After trialling the standard js we decided to forgo the dynamic buttons for speed, security and the privacy of our users and use locally hosted images of the buttons or logos with a simple link to the social site. For the readers it's very similar experience, but a much faster solution.
"ReuestPolicy is a Firefox extension that improves the privacy and security of your browsing by giving you control over when cross-site requests are allowed by webpages you visit."
It is even better if you pair it with NoScript. Whenever I toy with the idea of switching to Chrome I am always end up sticking with iceweasel because of the lack of equivalent RP+NS functionality in Chrome. If you are currently using ghostery I highly suggest you switch to RP+NS.
Ghostery, while not as strict seems like a nice compromise. My mom uses it and she doesn't even notice it.
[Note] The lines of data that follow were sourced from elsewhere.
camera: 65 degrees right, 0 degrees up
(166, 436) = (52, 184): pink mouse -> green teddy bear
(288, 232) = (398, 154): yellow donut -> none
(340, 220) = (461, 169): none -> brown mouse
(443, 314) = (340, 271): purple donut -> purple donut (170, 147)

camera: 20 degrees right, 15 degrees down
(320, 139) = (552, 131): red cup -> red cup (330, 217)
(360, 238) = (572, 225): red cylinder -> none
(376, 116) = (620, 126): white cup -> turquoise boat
Default block doesn't work.
I put the AddThis button block on some of my article pages at the beginning of May. I was getting less click-throughs to my product page, so I started looking into possible causes. The Site Speed reports in Google Analytics showed that my page load times had increased 2-3x. I profiled some of the slower pages and found that the AddThis external call stack can be pretty deep. After removing them, everything's nice and speedy again, and click-throughs are back up to normal levels.
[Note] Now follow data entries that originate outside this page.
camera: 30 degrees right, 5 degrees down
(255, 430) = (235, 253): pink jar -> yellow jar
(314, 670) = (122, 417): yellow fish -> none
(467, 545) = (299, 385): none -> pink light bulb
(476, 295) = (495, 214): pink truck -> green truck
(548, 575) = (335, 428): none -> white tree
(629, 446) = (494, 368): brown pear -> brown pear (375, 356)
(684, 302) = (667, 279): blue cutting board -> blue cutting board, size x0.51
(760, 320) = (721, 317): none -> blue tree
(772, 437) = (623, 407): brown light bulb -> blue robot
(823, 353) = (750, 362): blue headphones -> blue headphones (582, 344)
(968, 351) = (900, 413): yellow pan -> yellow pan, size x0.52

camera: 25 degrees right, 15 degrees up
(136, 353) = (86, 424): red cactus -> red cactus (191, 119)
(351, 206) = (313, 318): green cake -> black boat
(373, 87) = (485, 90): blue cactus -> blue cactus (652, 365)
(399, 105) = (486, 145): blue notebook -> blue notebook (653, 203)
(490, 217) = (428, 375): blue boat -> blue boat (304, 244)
Even before the whole tracking was exposed, I always hated paypal's 1px blank gif that is integrated in their button code.
I run that on my own website and it works well.
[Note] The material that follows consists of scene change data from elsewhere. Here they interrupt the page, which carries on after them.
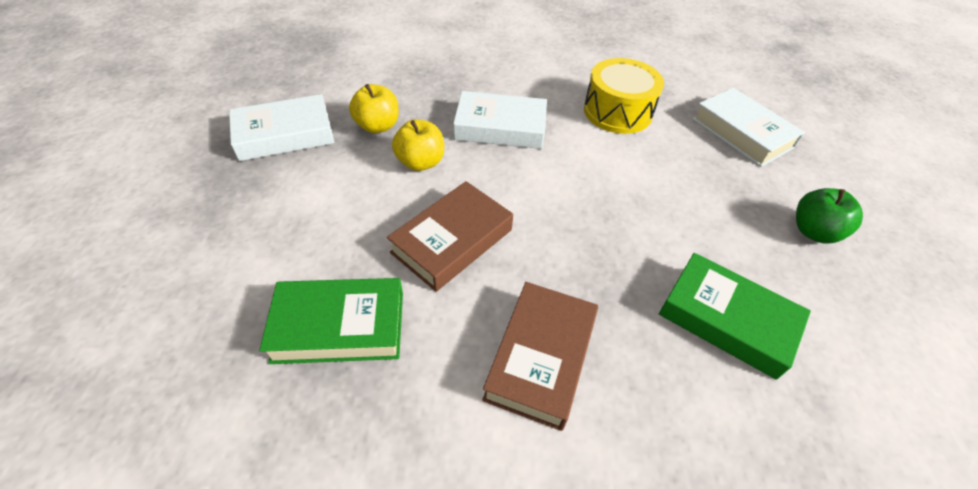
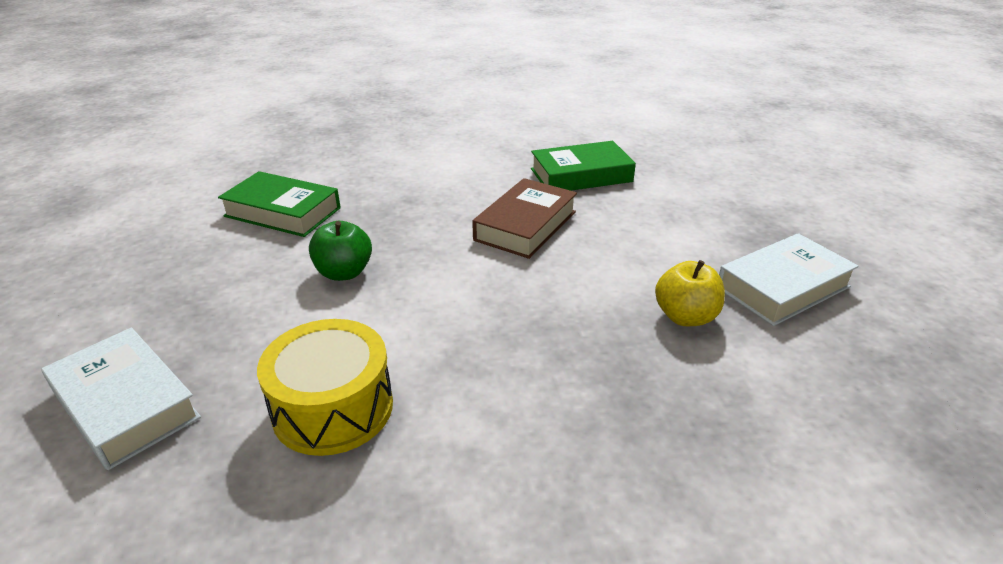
camera: 170 degrees right, 15 degrees down
(420, 162) = (598, 283): yellow apple -> none
(500, 127) = (520, 344): white book -> none
(541, 358) = (434, 180): brown book -> none
(814, 231) = (138, 284): green apple -> green apple (344, 272)

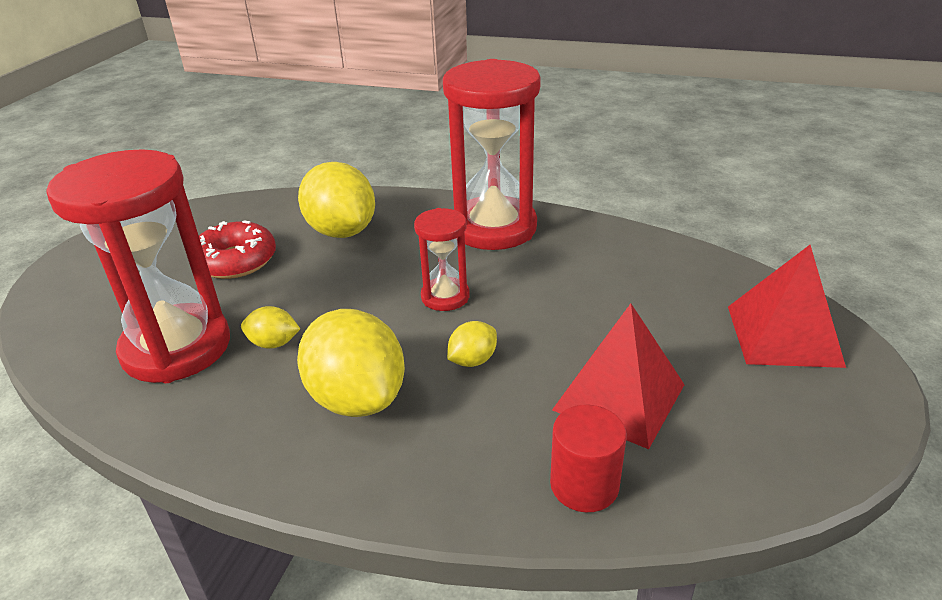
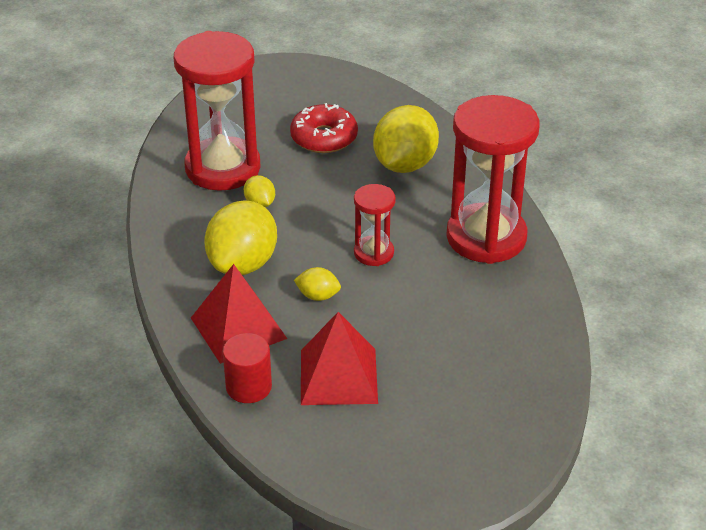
camera: 55 degrees right, 5 degrees up
(783, 335) = (482, 441): red pyramid -> red pyramid (238, 328)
It's not super advanced JS but it gets the job done.
My feeling is that if social interaction is core enough that it needs to appear on every single page of your site (or at least on core, highly trafficked pages) then the common way of doing this sucks on two levels;
1) Depending on other websites to load content? Madness.
I have solidified my thoughts better here: http://tosbourn.com/2013/01/development/replacing-social-med...
I have also written up how you can get the functionality without the JS in this github repo https://github.com/tosbourn/nojs-socialshare
At https://starthq.com we've opted for a half way solution by confining the share buttons to individual iframes. This way we don't prevent the tracking, but do contain their ability to break our page or grab users' data.
I always find this ironic about these articles don't track your users, or prism is watching, let's use mailvelope, some of these pages that is promoting privacy, integrates google analytics, have a share button, or some type of off server request.
Edit: Your WordPress permalink code looks fine by the way.
This is an understatement. There's no reason for them not to do it - it's fodder for them.
It was then edited (by a moderator I assume) to reflect the actual title of the post.
Which is fine if you're OK with that cost. But a lot of users aren't going to notice those links, let alone select them, copy them and paste them.
If I already have to copy and paste a link, why not the actual page URL?
You use this to make regular links that users can click, instead of buttons loaded inside iframes, etc.